GAVIRIA. «Nei miei sogni, Sanremo e Roubaix»

PROFESSIONISTI | 15/01/2016 | 09:29
Fernando Gaviria torna a San Luis dopo la fortunata edizione dello scorso anno nella quale ha vinto due tappe e si è fatto conoscere al mondo del grande ciclismo.

SENSAZIONI.
«Arrivo a San Luis in buona condizione, dopo un bel lavoro svolto quest'inverno. Sono al debutto ufficiale in un team WorldTour, sento la pressione: sono consapevole del fatto che ora ci si aspetta tanto da me e sto lavorando per non deludere le attese».

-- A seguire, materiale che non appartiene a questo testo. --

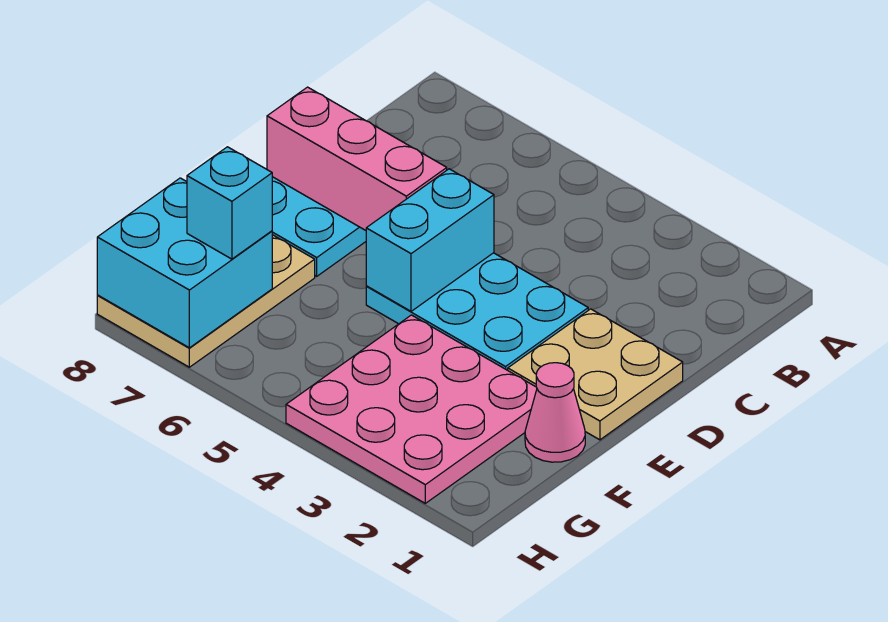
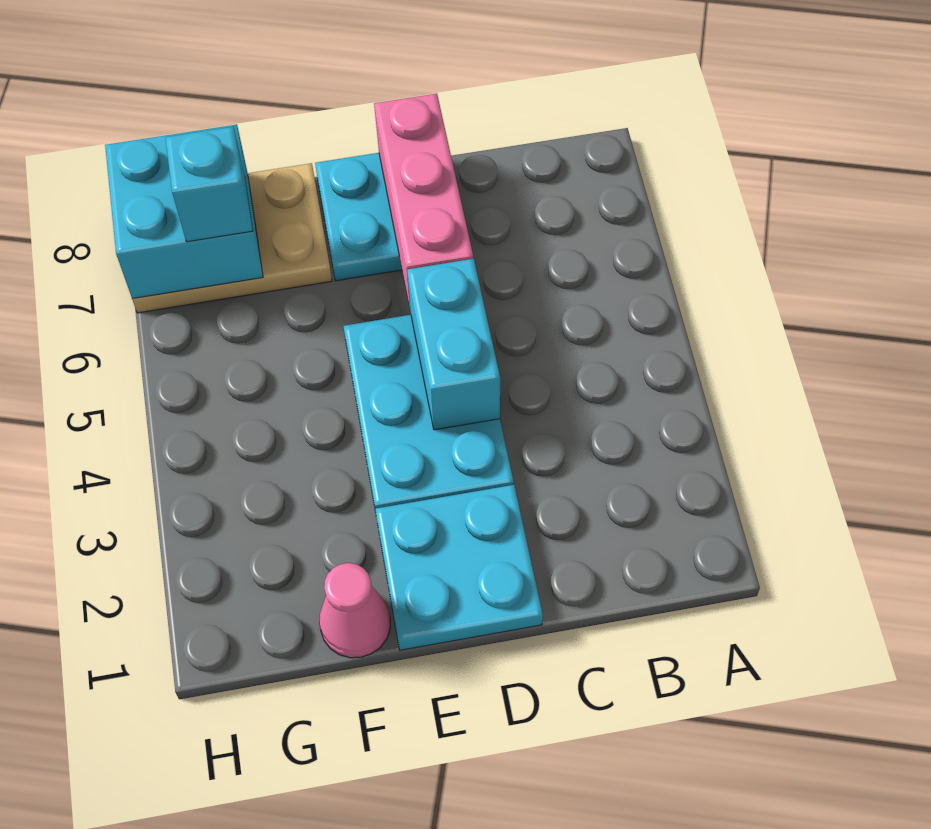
tan plate D1:E2 level 1 -> cyan plate D1:E2 level 1
cyan brick D5:E5 level 2 -> cyan brick D4:D5 level 2
pink plate F2:H4 level 1 -> none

2015. «È stata una stagione straordinaria, nella quale è andato tutto benissimo fino all'infortunio al ginocchio che mi ha negato la possibilità di essere al via del mondiale. Ma non posso certo lamentarmi…».

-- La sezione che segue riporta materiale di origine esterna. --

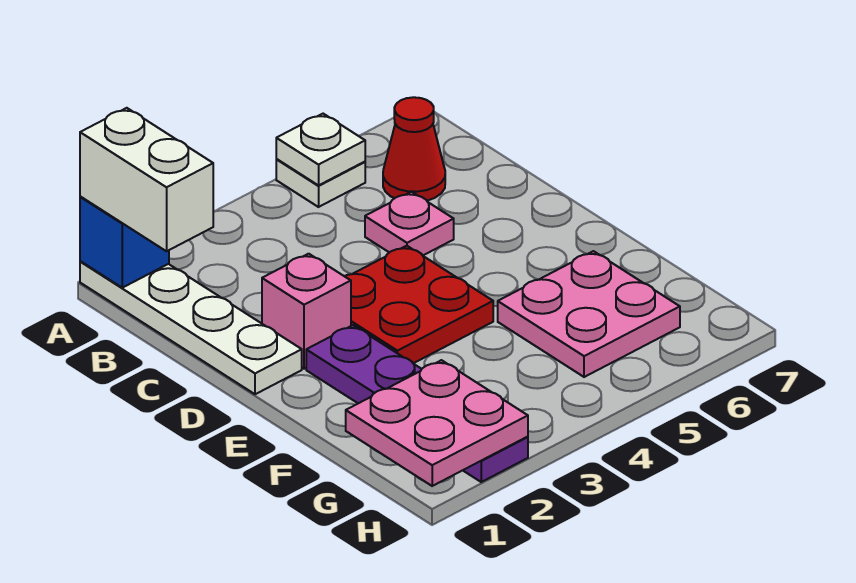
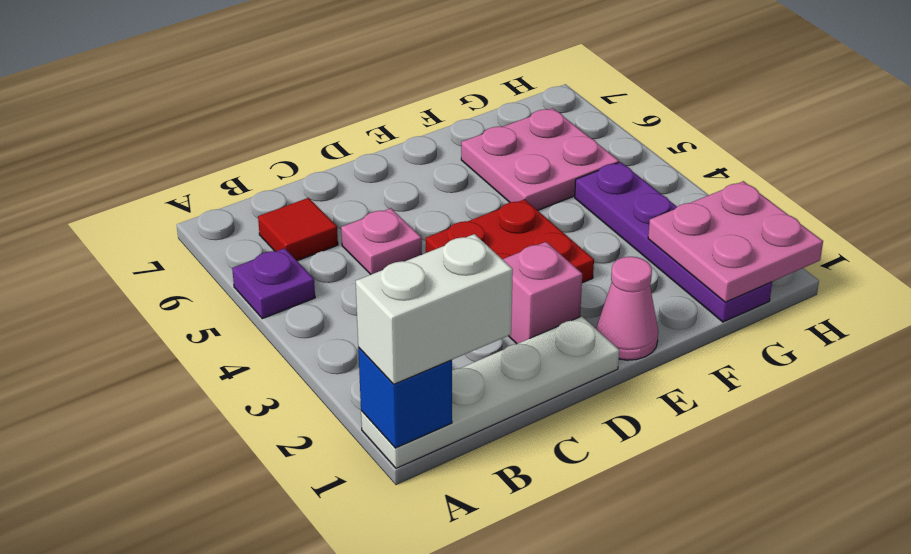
white plate A5 level 1 -> purple plate A5 level 1
white plate A5 level 2 -> none
red cone B6 level 1 -> red tile B6 level 1
none -> pink cone E1 level 1
purple plate E2:H2 level 1 -> purple plate G1:G4 level 1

CAV&GREIPEL. «Molti mi chiedono cos'ho provato nel battere Cavendish, ma non so bene cosa rispondere. Dico che è uno dei velocisti più forti, un grande corridore che ogni volta riesce a sorprendermi per il suo modo di essere. Ma anche quando ho battuto Greipel non riuscivo bene a rendermene conto».

CALENDARIO. «Dopo San Luis, disputerò il campionato nazionale di Colombia. Arriverò in Europa a metà febbraio, correrò Haut Var e La Provence e quindi il Mondiale della pista a Londra».

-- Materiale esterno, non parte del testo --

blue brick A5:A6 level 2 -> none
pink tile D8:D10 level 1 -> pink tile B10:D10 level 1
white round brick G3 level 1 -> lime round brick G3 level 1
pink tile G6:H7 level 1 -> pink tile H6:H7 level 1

STRADA&PISTA. «La squadra mi ha dato la possibilità di lavorare in pista per inseguire il sogno olimpico. Quindi prima il mondiale, poi i Giochi: un'esperienza unica che tutti gli sportivi del mondo sognano di poter vivere. Dopo Rio, mi concentrerò sulla strada, ma non voglio abbandonare la pista».

SOGNI. «Vincere la Sanremo o la Roubaix. So che sono corse differenti, ma mi piacciono entrambe. E ho la fortuna di avere grandi maestri come Boonen, Stybar, Terpstra…».

SPRINTER. «Non so se sarò un buon velocista o un corridore diverso. Mi vedo come un corridore che vuol sempre vincere e e che ci proverà ogni volta. Voglio giocarmi ogni opportunità che capiterà. Le salite? In quelle di media montagna mi difendo, ma in una corsa a tappe bisogna sapersi amministrare ed essere coscienti di quel che accadrà il giorno dopo, mai spremersi inutilmente».

KITTEL. «Voglio imparare da lui, mi piacerebbe corrergli al fianco per capire bene come funziona il gioco di squadra, vedere il lavoro dei miei compagni in volata. Imparare e capire, sempre».